You’re deep into your manuscript. The world is taking shape. The characters are alive. And then — whack. You stumble across another book in your genre and realise they’ve used the same pack name. Or a similar kingdom. Or a territory that sounds suspiciously close to yours. Instant dread. “Have I just copied someone else?”

You’re deep into your manuscript. The world is taking shape. The characters are alive. And then — whack. You stumble across another book in your genre and realise they’ve used the same pack name. Or a similar kingdom. Or a territory that sounds suspiciously close to yours.
Instant dread. “Have I just copied someone else?”
Short answer: probably not.
Longer answer: welcome to writing inside a genre.
Let’s talk about tropes, shared spaces, and why your idea can exist even if someone else got there first.
Genres Are Shared Ecosystems
Every genre has its familiar furniture. Romance has meet-cutes and happily-ever-afters. Thrillers have ticking clocks and hidden secrets. Fantasy has invented lands and magical bloodlines. Shifter romance has packs, territories, alphas and bonds.
These are not stolen elements. They’re genre conventions.
Readers come to a genre expecting them. Publishers buy them because audiences recognise them.

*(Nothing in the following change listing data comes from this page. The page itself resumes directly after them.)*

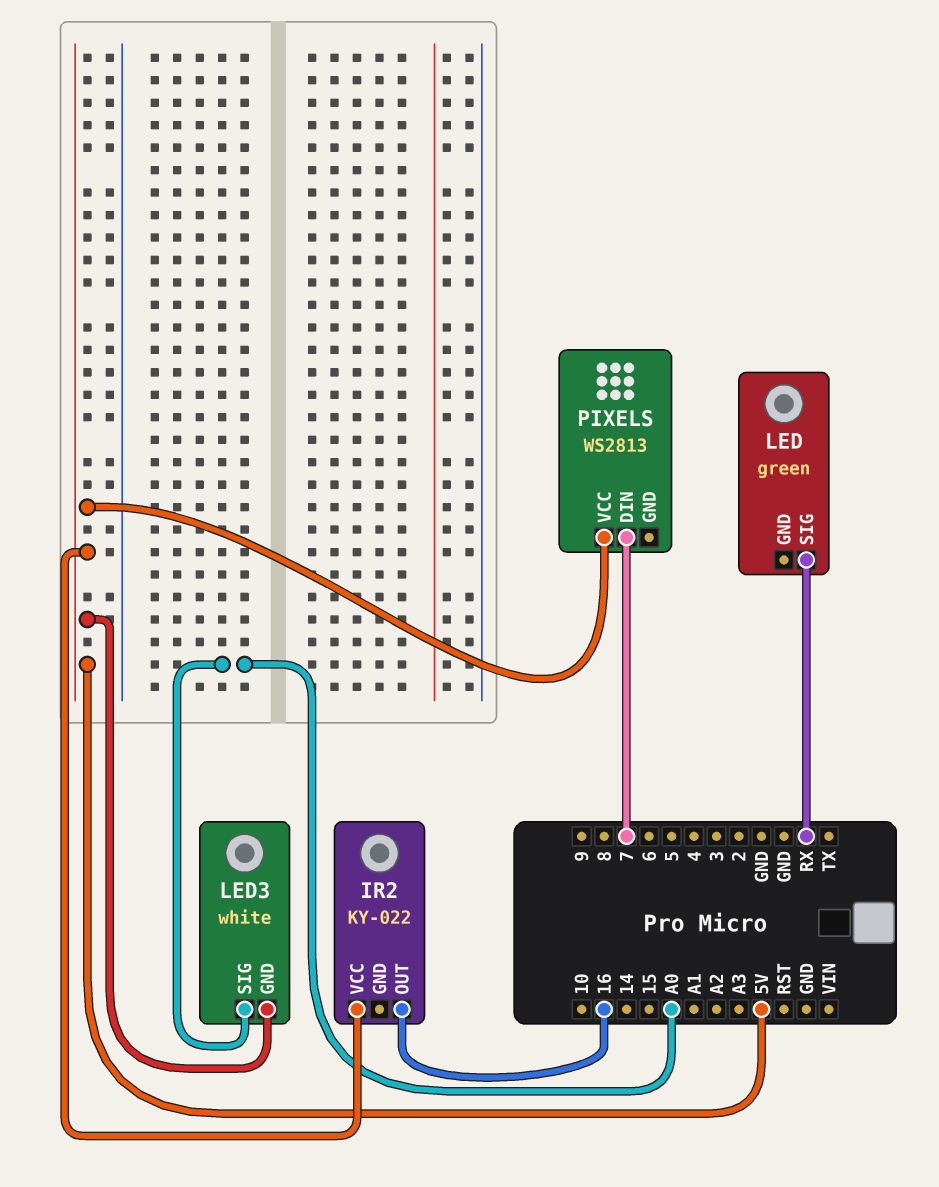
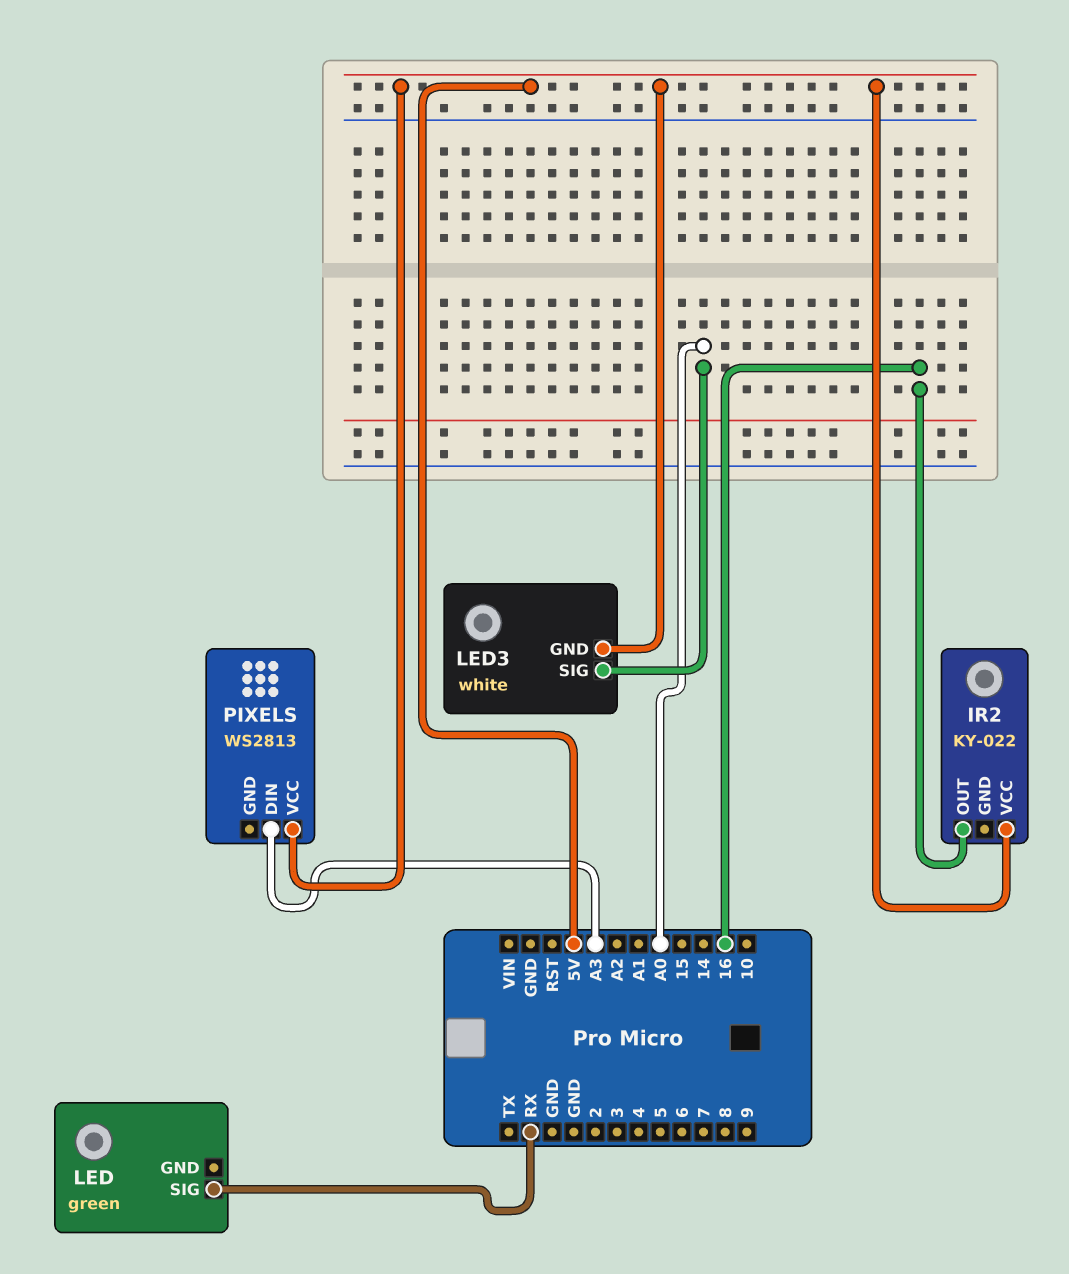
PIXELS pin DIN: 7 -> A3

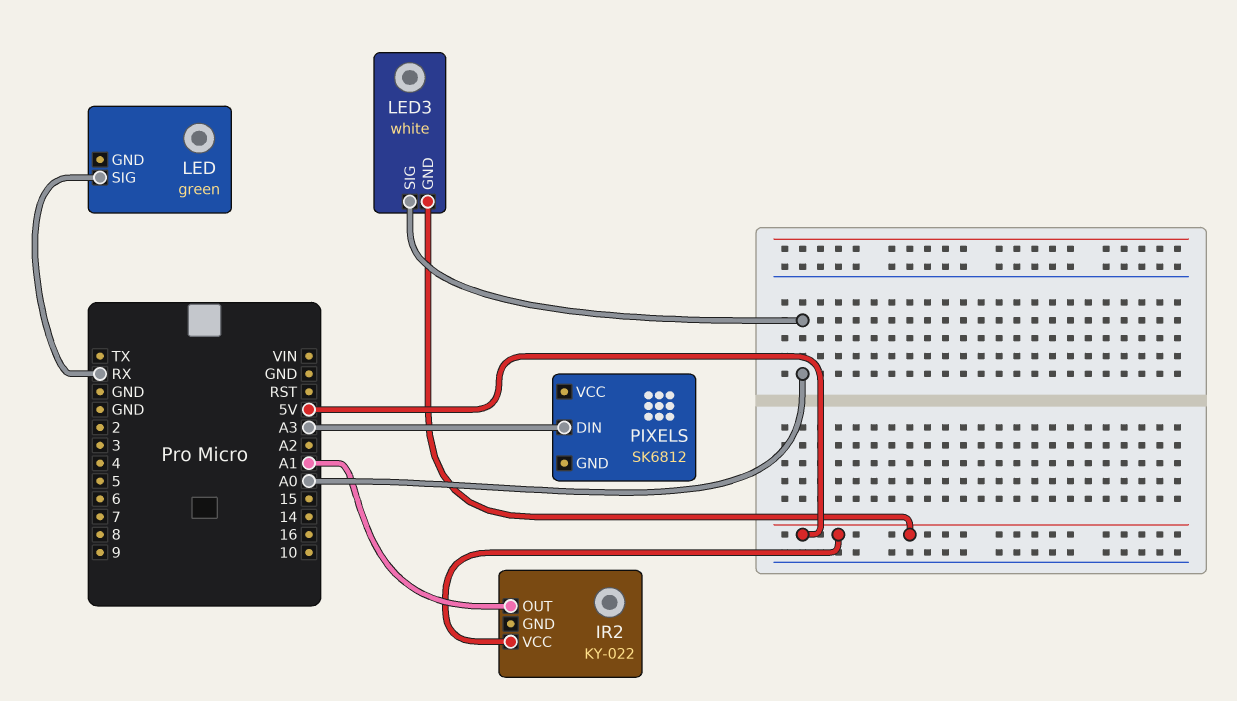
IR2 pin OUT: 16 -> A1
PIXELS: WS2813 -> SK6812
PIXELS pin VCC: 5V -> none

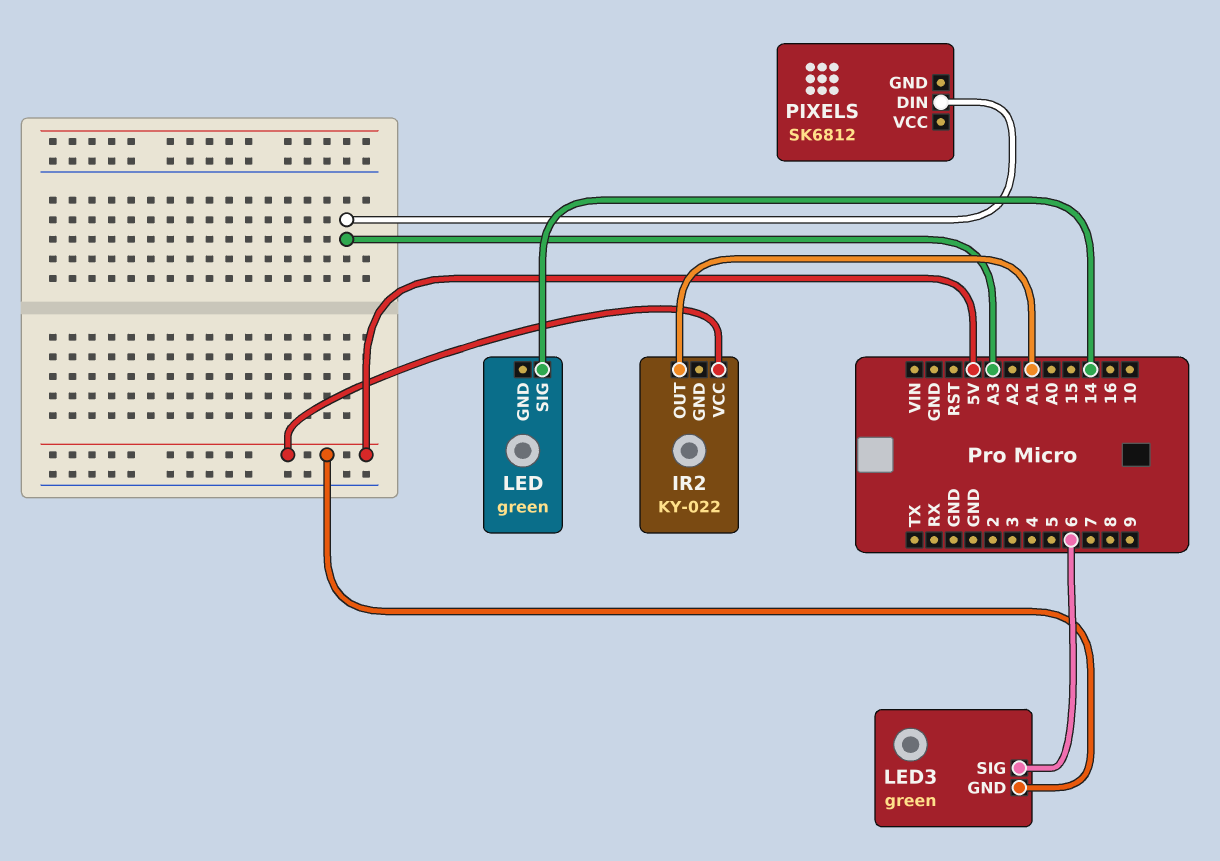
LED pin SIG: RX -> 14
LED3: white -> green
LED3 pin SIG: A0 -> 6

When you write inside a genre, you are joining a shared creative ecosystem, not claiming untouched land.
Names Will Collide — It Happens
There are only so many ways to combine “silver”, “pine”, “moon”, “shadow”, “blood”, and “night” before two writers arrive at the same place. That doesn’t mean anyone copied anyone else. It means we’re all drawing from the same language pool to signal similar moods.
What matters isn’t whether a name exists elsewhere. What matters is whether your world, your characters, and your story are distinct.
If a name collision bothers you, rename it. Easy fix. If it doesn’t, and the other work isn’t globally dominant, it’s rarely a legal or practical issue.
Tropes Are Tools, Not Traps
Tropes get a bad reputation, but they’re simply narrative shortcuts that help readers settle in quickly.
“Enemy-to-lovers” tells a reader what emotional ride they’re in for. “A secret heir” signals destiny and upheaval. “A hidden pack territory” signals danger and belonging.
Tropes are not plagiarism. They are shared storytelling grammar. What makes your book original is how you execute the trope — pacing, tone, voice, character depth, stakes.
Two writers can use the same trope and produce wildly different books.
Where Real Risk Appears
There is only one place you need to be careful: Copying specific expression. That means:
- Lifting distinctive phrasing
- Reproducing highly specific scenes
- Mirroring unique plot sequences beat-for-beat
If you find that level of overlap there is no need to stress. Simply rewrite, adjust and rebuild.
But having a similar premise or a similar-sounding name? That’s business as usual in genre fiction.
Think Like A Market, Not A Courtroom
Commercial genre writing is a market. Readers often search for “books like X”. They enjoy familiar frameworks with fresh voices.
If your story feels too far from genre expectations, it may struggle to find readers. If it sits comfortably inside expectations but adds your unique twist, you’re in the sweet spot. The goal isn’t to invent something no one has ever seen before. It’s to deliver something recognisable that only you could have written.
A Practical Checklist
If you’re worried your idea overlaps another book, ask:
- Is it just a shared genre trope?
- Is it a general idea or premise?
- Is the overlap only in naming?
- Does my story unfold differently?
- Does my voice feel distinct?
If the answers point to shared genre space, you’re fine.
If something feels too close at sentence or scene level, rewrite that part and move on.
Writing inside a genre means sharing a sandbox. You’re not trespassing — you’re playing in the same space with different toys.
Readers want familiar worlds with fresh energy. So if someone else’s pack territory exists, don’t panic. Just make yours live and breathe in your own way.
That’s the real work of genre writing.